Mais la beauté et la santé ne sont pas les seuls domaines où les Françaises semblent exceller ou, du moins, réussissent bien mieux que les Américaines. Le thème de la sexualité (French Women Don't Sleep Alone) et surtout celui de l'éducation des enfants sont aussi plébiscités. Dans la lignée de Mireille Giuliano, les nouveaux gourous de l'éducation tricolore s'appellent Pamela Druckerman et Karen le Billon. Toutes deux ont publié en 2012 un ouvrage vantant les mérites de la french education : dans Bringing Up Baby (Bébé made in France) d'abord, Pamela Druckerman pointe les différences culturelles entre la France et les États-Unis, et aboutit à la conclusion que les enfants français sont mieux élevés et plus épanouis que leurs petits cousins américains. Quant à Karen le Billon, elle flatte la capacité des mères françaises à faire avaler à leurs enfants tout ce qui se trouve dans leur assiette - légumes verts compris dans son livre French Kids Eat Everything.
Mais cette avalanche de compliments, tous plus flatteurs les uns que les autres, est-elle vraiment méritée ? Pour la journaliste Franco-Américaine Hélène Crié-Wiesner, ces louanges sont à double tranchant. Sur son blog American Miroir, hébergé par Rue89, elle explique : " Inutile de préciser qu'au sein de la communauté française installée aux États-Unis, chaque nouveau bouquin suscite, au choix, gêne diffuse ou franche rigolade, qu'il s'agisse de la classe naturelle ou du style inné de ses femmes, de leur minceur légendaire, ou de la prétendue perfection de nos enfants. " Avant de poursuivre un peu plus loin : " Je trouve fascinant cet émerveillement américain pour une partie du modèle français - le glamour, les relations humaines, le rapport au plaisir -, alors même que l'autre partie - le dirigisme d'État, les relations travailleurs-patronat, le "socialisme" supposé - insupporte au plus haut point les citoyens de ce pays. "
Et il y a un point, en particulier, sur lequel les femmes françaises sont un peu à la traîne : l'égalité professionnelle.

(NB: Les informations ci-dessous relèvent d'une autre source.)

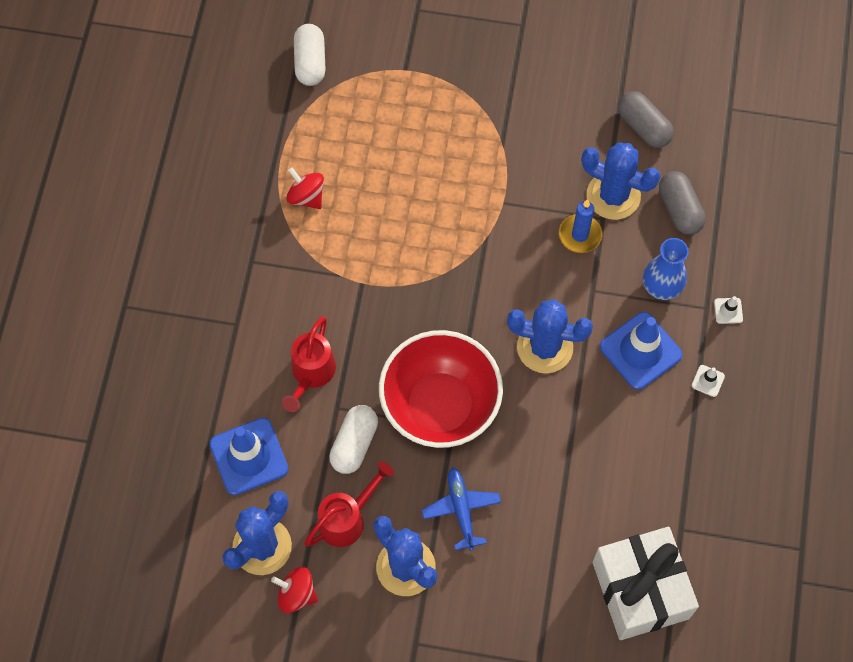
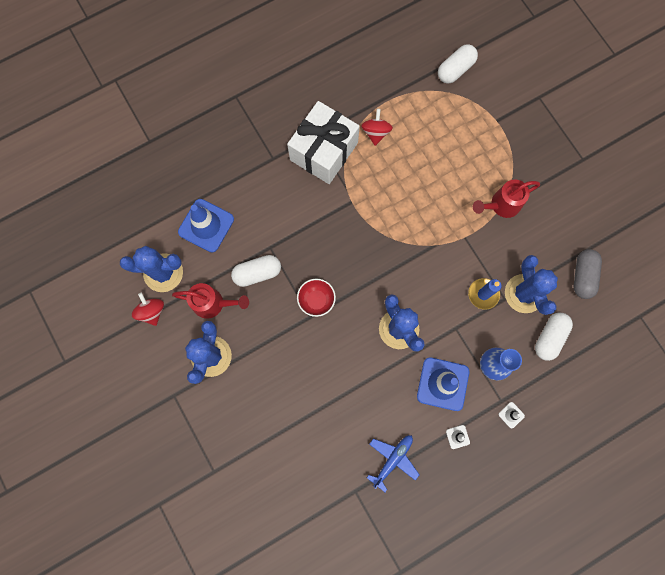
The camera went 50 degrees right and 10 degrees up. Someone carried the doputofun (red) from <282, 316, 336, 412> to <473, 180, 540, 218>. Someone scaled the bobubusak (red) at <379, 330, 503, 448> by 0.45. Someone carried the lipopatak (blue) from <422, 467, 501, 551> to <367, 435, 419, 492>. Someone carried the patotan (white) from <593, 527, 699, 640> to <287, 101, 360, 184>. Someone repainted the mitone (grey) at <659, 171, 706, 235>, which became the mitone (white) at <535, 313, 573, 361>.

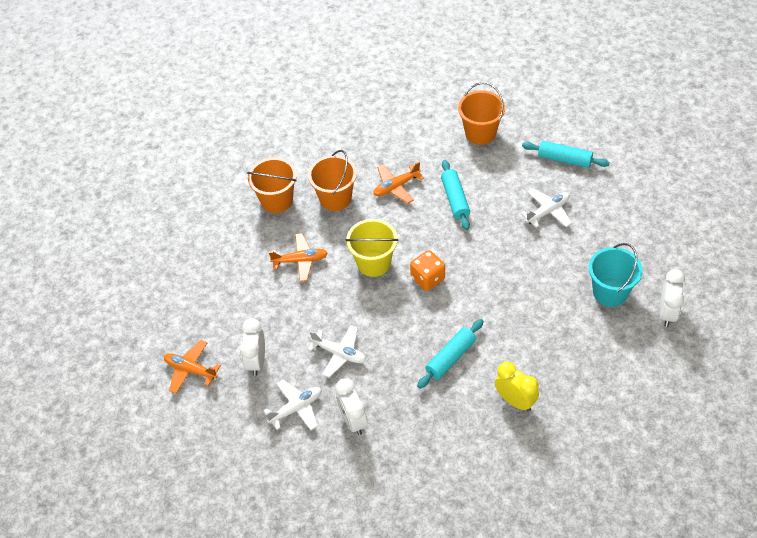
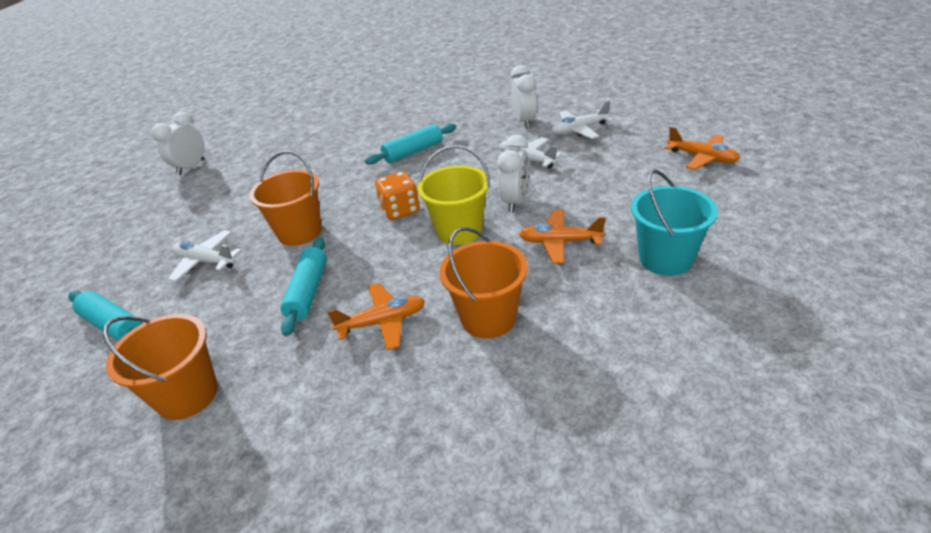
The camera went 165 degrees left and 15 degrees down. Someone carried the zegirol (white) from <240, 318, 265, 376> to <497, 134, 530, 213>. Someone carried the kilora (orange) from <247, 157, 297, 213> to <249, 151, 322, 246>. Someone took away the zegirol (yellow) at <495, 362, 539, 412>. Someone rotated the lipopatak (white) at <521, 188, 572, 228> by 45 degrees clockwise. Someone carried the kilora (turquoise) from <589, 243, 643, 307> to <631, 170, 718, 276>.

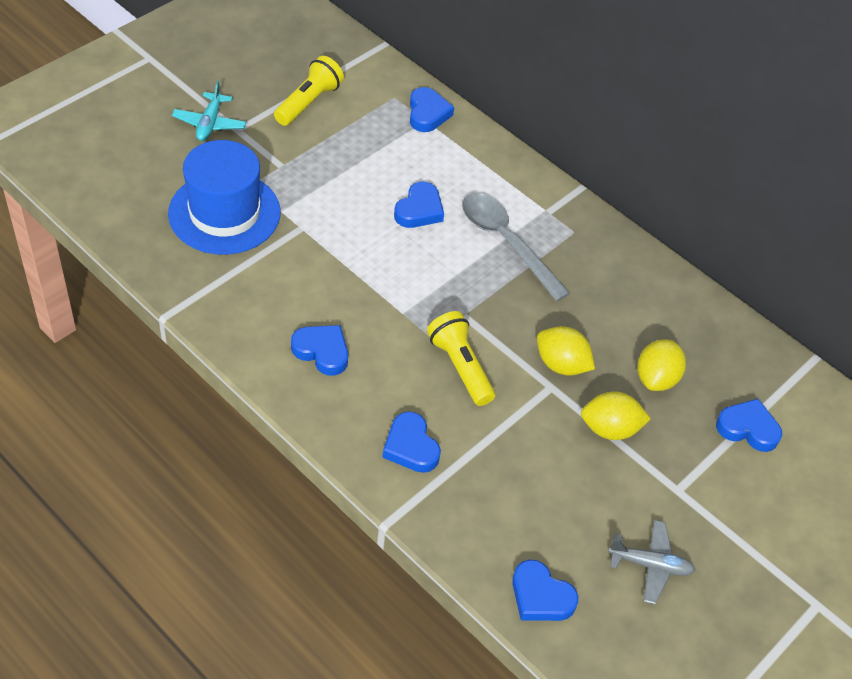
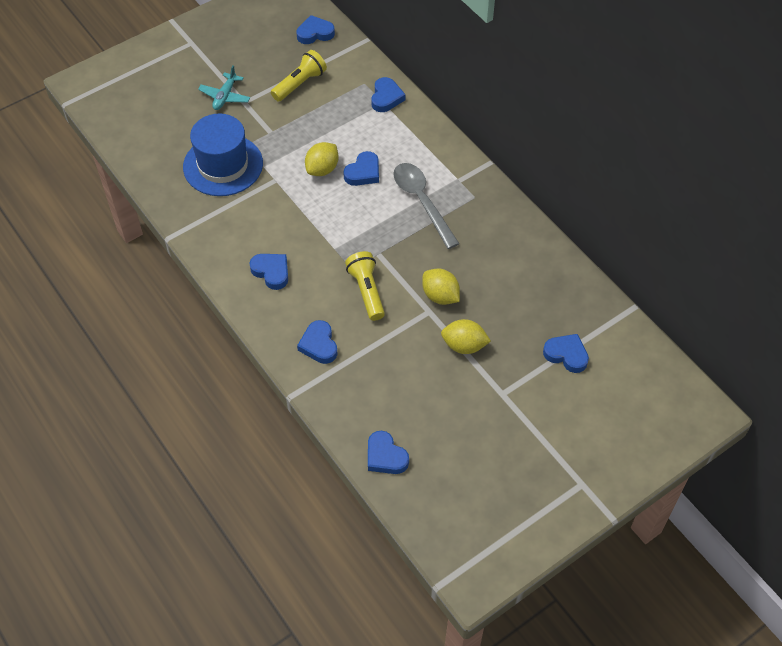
The camera went 15 degrees right and 5 degrees up. Someone took away the lipopatak (grey) at <608, 520, 695, 604>. Someone carried the dabami (yellow) from <637, 339, 686, 391> to <305, 142, 339, 176>. Someone put down the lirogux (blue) at <296, 15, 335, 44>.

Interviewée à l'occasion de la parution de French Women Don't Get Facelift par le New York Times Magazine, Mireille Giuliano raconte : " J'ai beaucoup de jeunes amies françaises qui adoreraient venir travailler aux États-Unis. La France est encore un monde d'hommes. C'est pathétique de voir ce qu'on a besoin d'y faire pour obtenir une promotion, et même quand il est prouvé que les femmes font un meilleur boulot, ce sont presque toujours les hommes qui les obtiennent. Ce que je vois en France aujourd'hui, c'est ce qui se passait à New York il y a quinze ans. Mais il y a un revers à tout : ici, le monde du travail est terrible pour les femmes. La compétition est effrayante, et les femmes concèdent d'immenses sacrifices pour réussir. Elles sont pressées comme des citrons. "
En filigrane de cette critique à peine voilée du monde pro à la française, une amère constatation, qu'Hélène Crié-Wiesner résume ainsi : " Ce genre de femmes américaines, professionnelles avant tout et stressées à mort, auraient intérêt à emprunter aux femmes françaises, plus cools car de toute façon bloquées au boulot par le fameux plafond de verre, leur attitude décomplexée vis à vis du vieillissement [...] Dans le monde sans pitié du travail aux États-Unis, où aucune loi ne garantit les congés payés et les congés de maternité, il est plus difficile qu'en France de regarder sereinement son visage et son corps vieillir. "
VOIR AUSSI
Éducation en Chine : mamans tigres, rentrez vos griffes !
En Allemagne, être mère ou femme active, il faut choisir
Mères actives : un tiers a déjà pensé à tout quitter
Les mères doivent effectuer 26 tâches avant d'aller travailler
Gisele Bündchen fait de la pub pour l'allaitement (et c'est agaçant)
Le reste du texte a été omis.